Headquartered in Allentown, Pennsylvania, Air Products &
Chemicals has been at the forefront of cryogenic natural gas
liquefaction technology and equipment. On September 9, the
company rolled out the first LNG cryogenic heat exchanger
produced in its Manatee County, Florida facility. Aiming to
achieve economies of scale, Air Products produces heat
exchangers as large as over 15 feet in diameter and 180 feet
long. The production and transportation of such large
equipment requires innovative efforts, which included the
construction of the 300,000-square-foot Florida facility. Jim
Solomon, Director of LNG at Air Products underscores that “as
the world's energy needs continue to increase, demand for
cleaner energy is at the forefront, and natural gas is the
cleanest of all the fossil fuels. In order to achieve the
greatest economies of scale, even larger capacity LNG heat
exchangers for LNG plants are being required."
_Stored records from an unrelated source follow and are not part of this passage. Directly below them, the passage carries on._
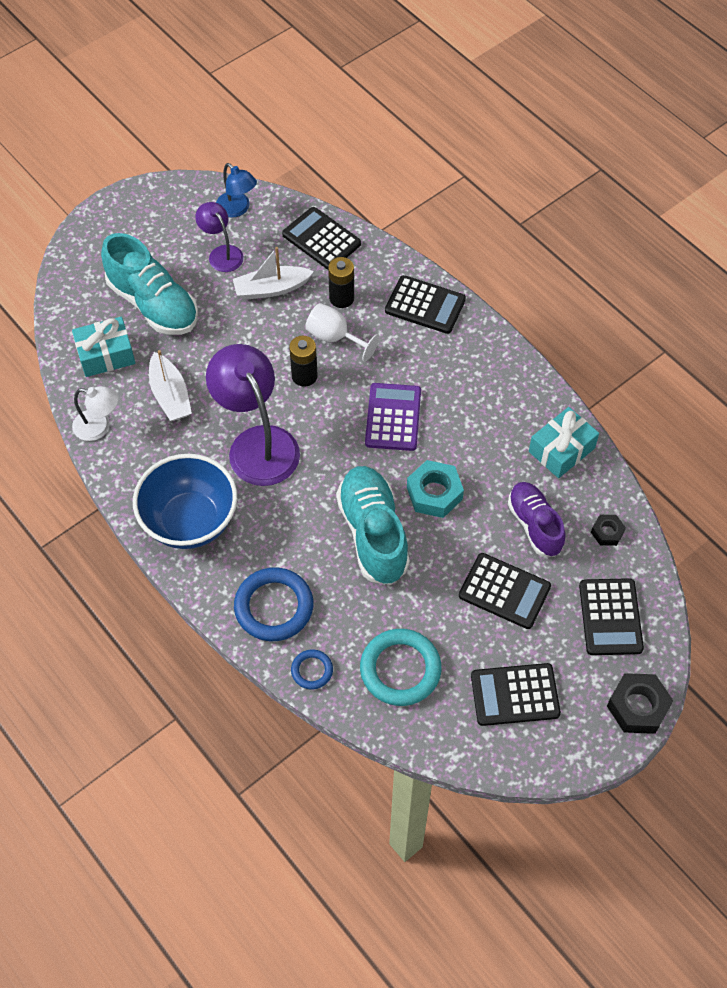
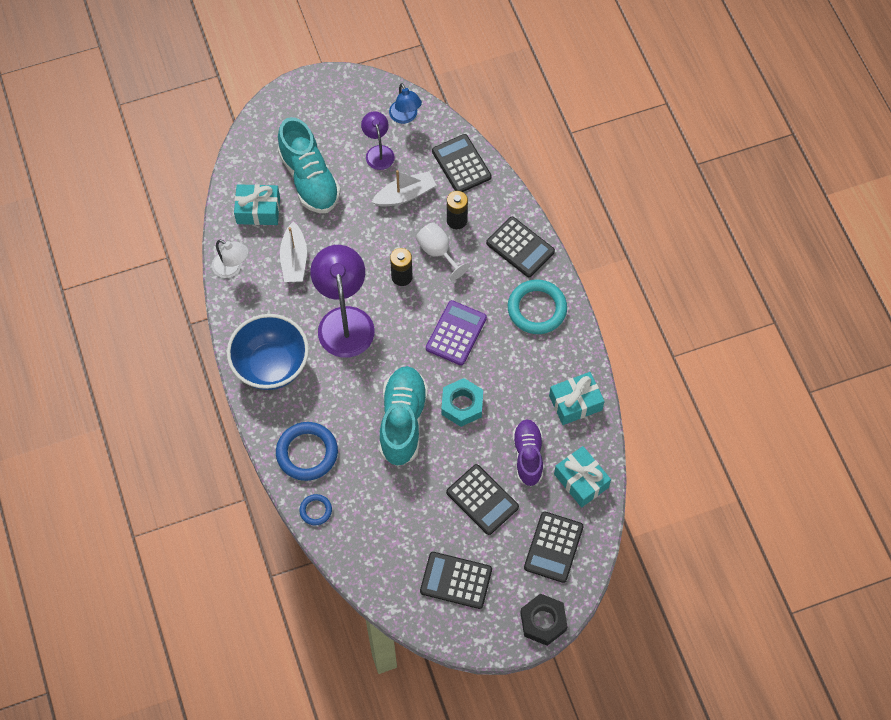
camera: 20 degrees right, 5 degrees up
(271, 289) = (405, 195): white boat -> white boat turned 150 degrees clockwise
(400, 669) = (380, 532): turquoise ring -> turquoise ring (537, 309)
(607, 532) = (581, 481): black nut -> turquoise gift

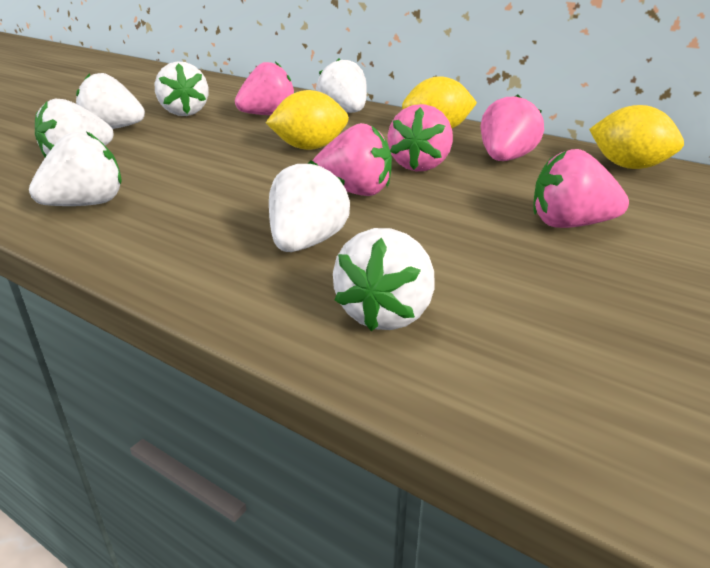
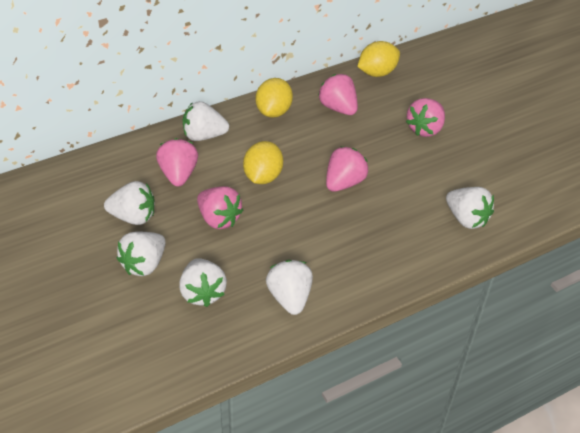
camera: 65 degrees left, 15 degrees up
(306, 243) = (393, 221): white strawberry -> none
(419, 165) = (324, 143): pink strawberry -> pink strawberry (219, 219)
The potential benefits of LNG use have spurred innovation in
various related fields. Working in partnership with Japanese
producer of cryogenic LNG tanks Hitachi High-Tech AW Cryo.,
the Alaska Railroad Corporation will soon became the first
railroad in the country to ship LNG. Even though moving LNG by
rail has been common practice for decades in countries as
Japan, it has never been done in the U.S. This innovative
means of transportation could significantly reduce the prices
related to LNG use, therefore opening the way for more
widespread applications.
Low Temperatures, High
Impact
Cryogenic systems can change the way
various industries work. From healthcare and the military to
logistics and food processing, cryogenic technology has
already enabled major technological breakthroughs in a variety
of fields. Ongoing R&D efforts point to an exciting future
with revolutionary applications that include organ banking.
R&D tax credits are available to support companies engaged
in low-temperature, high-impact innovation.